Com as malas feitas e preparados para viajar era a primeira vez que Camila parava para se questionar.
Por alguns segundos pensou se não se teria precipitado. Todo aquele tempo, quase dois anos, passara tão depressa que nem um segundo agira com a razão, tinha sido sempre levada pela paixão que sentia por Alberto. Sentia-se possuída por um amor que lhe era prazenteiro, mas que quase não a deixava raciocinar, nem viver, nem respirar, e só agora que deixava as suas raízes, dava conta que isso lhe trazia algum desconforto e insegurança.

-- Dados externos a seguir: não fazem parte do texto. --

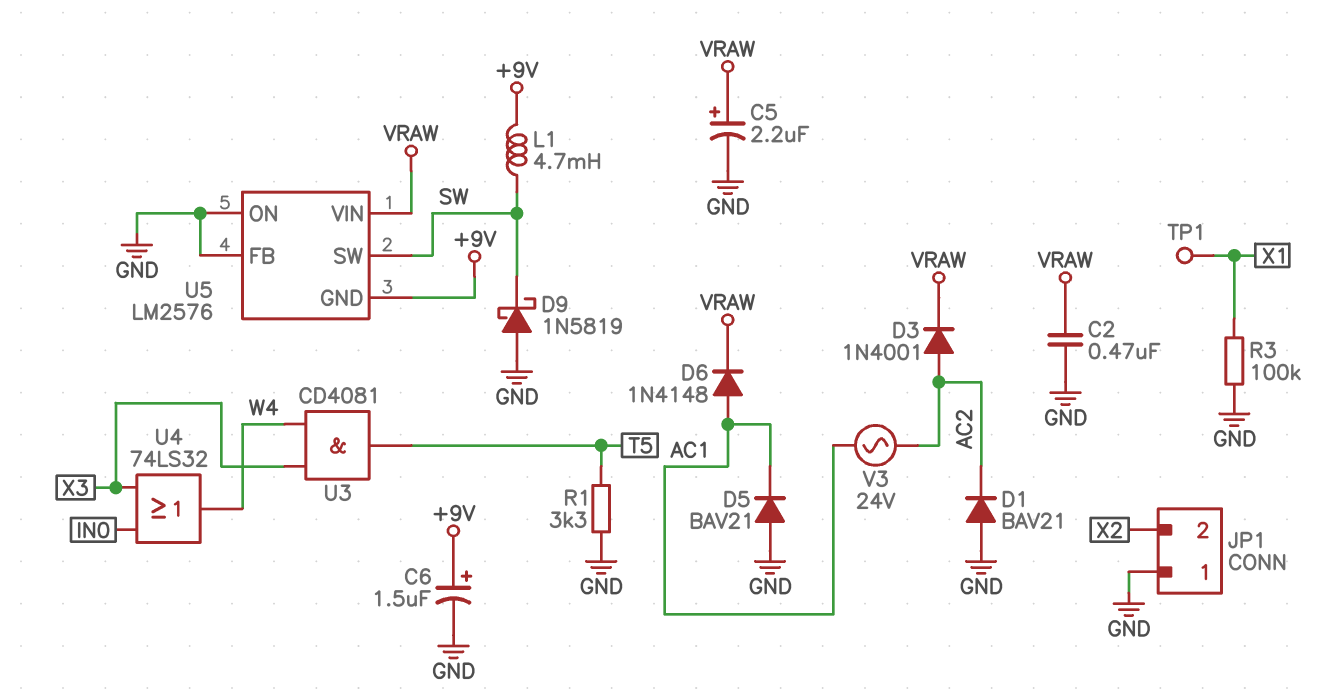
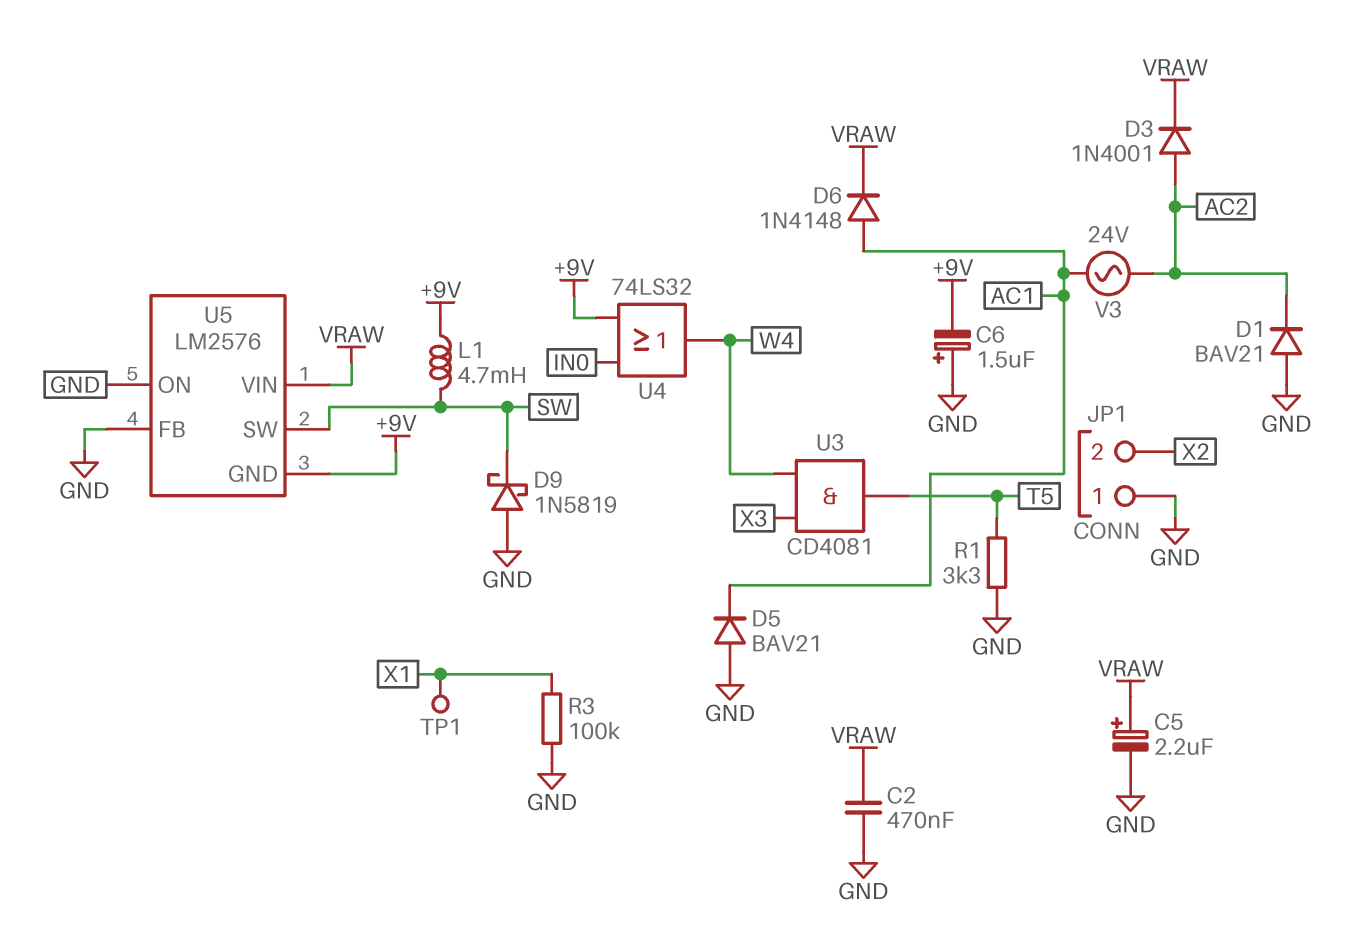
C6: 1.5uF (plus +9V, minus GND) -> 1.5uF (plus GND, minus +9V)
U4: OR 74LS32 (in IN0, in X3, out W4) -> OR 74LS32 (in +9V, in IN0, out W4)

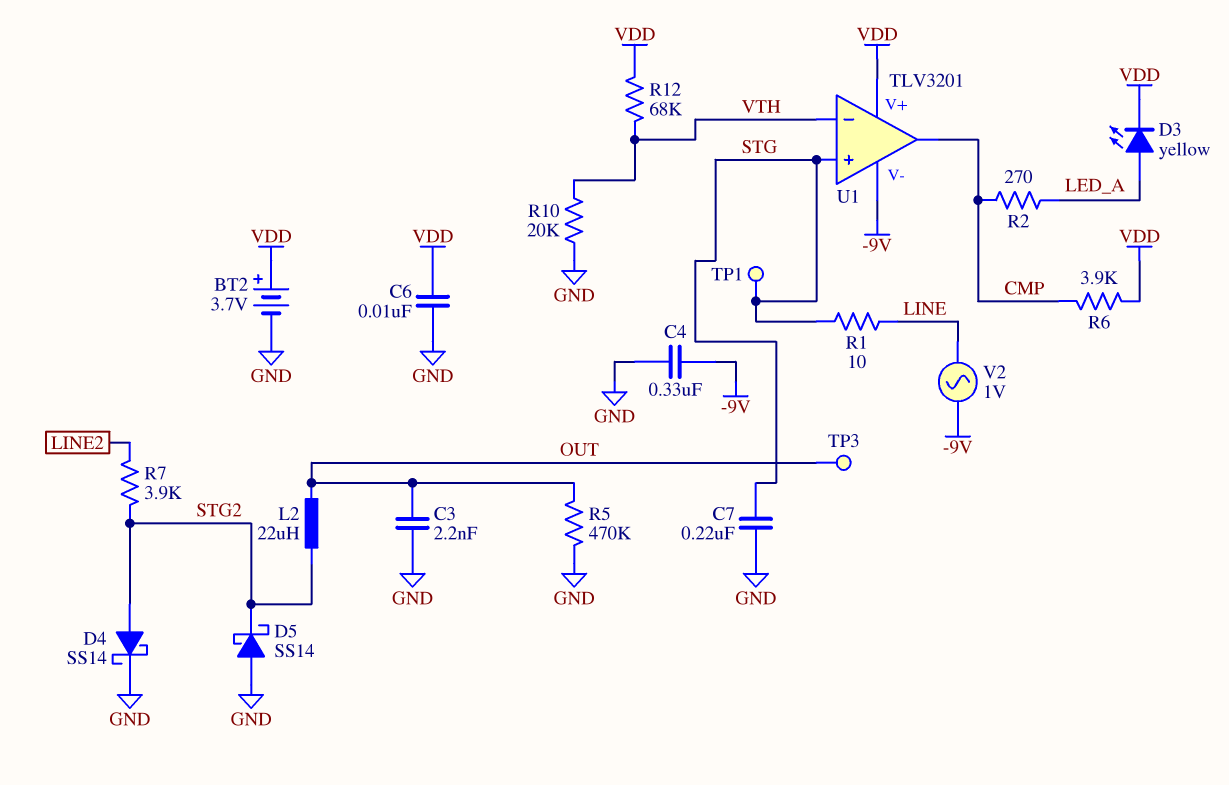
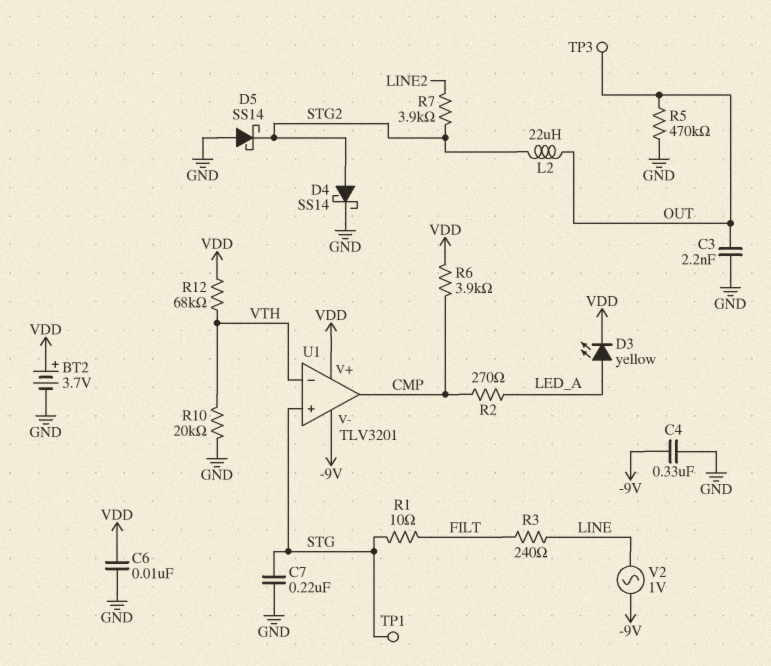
R1: 10 (LINE, STG) -> 10 (FILT, STG)
R3: none -> 240 (FILT, LINE)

Chegara a hora de abandonar aquela casa onde sempre vivera desde menina com os pais e Giulia, e dava-se agora conta do peso e mágoa que ao sair dali, isso lhe causava. Ainda não tivera tempo para pensar, porque talvez por medo, não se dera ao trabalho de o fazer. Quisera evitar fazê-lo, quem sabe inconscientemente, com receio da resposta, ou de algum pequeno vacilo, que o seu coração lhe poderia dar.
Não queria perder Alberto por nada, pois estava deveras apaixonada, e via agora que a sua precipitação naquele abandono drástico lhe ia ser doloroso. Estava presente em todas aquelas coisas que fizeram parte da sua vida, para poder deixá-las assim sem sentir mágoa, mas era tarde e não podia recuar.
Semeara tantos sonhos e colhera tudo o que desejara, sem saber ainda se a colheita seria produtiva e positiva de verdade.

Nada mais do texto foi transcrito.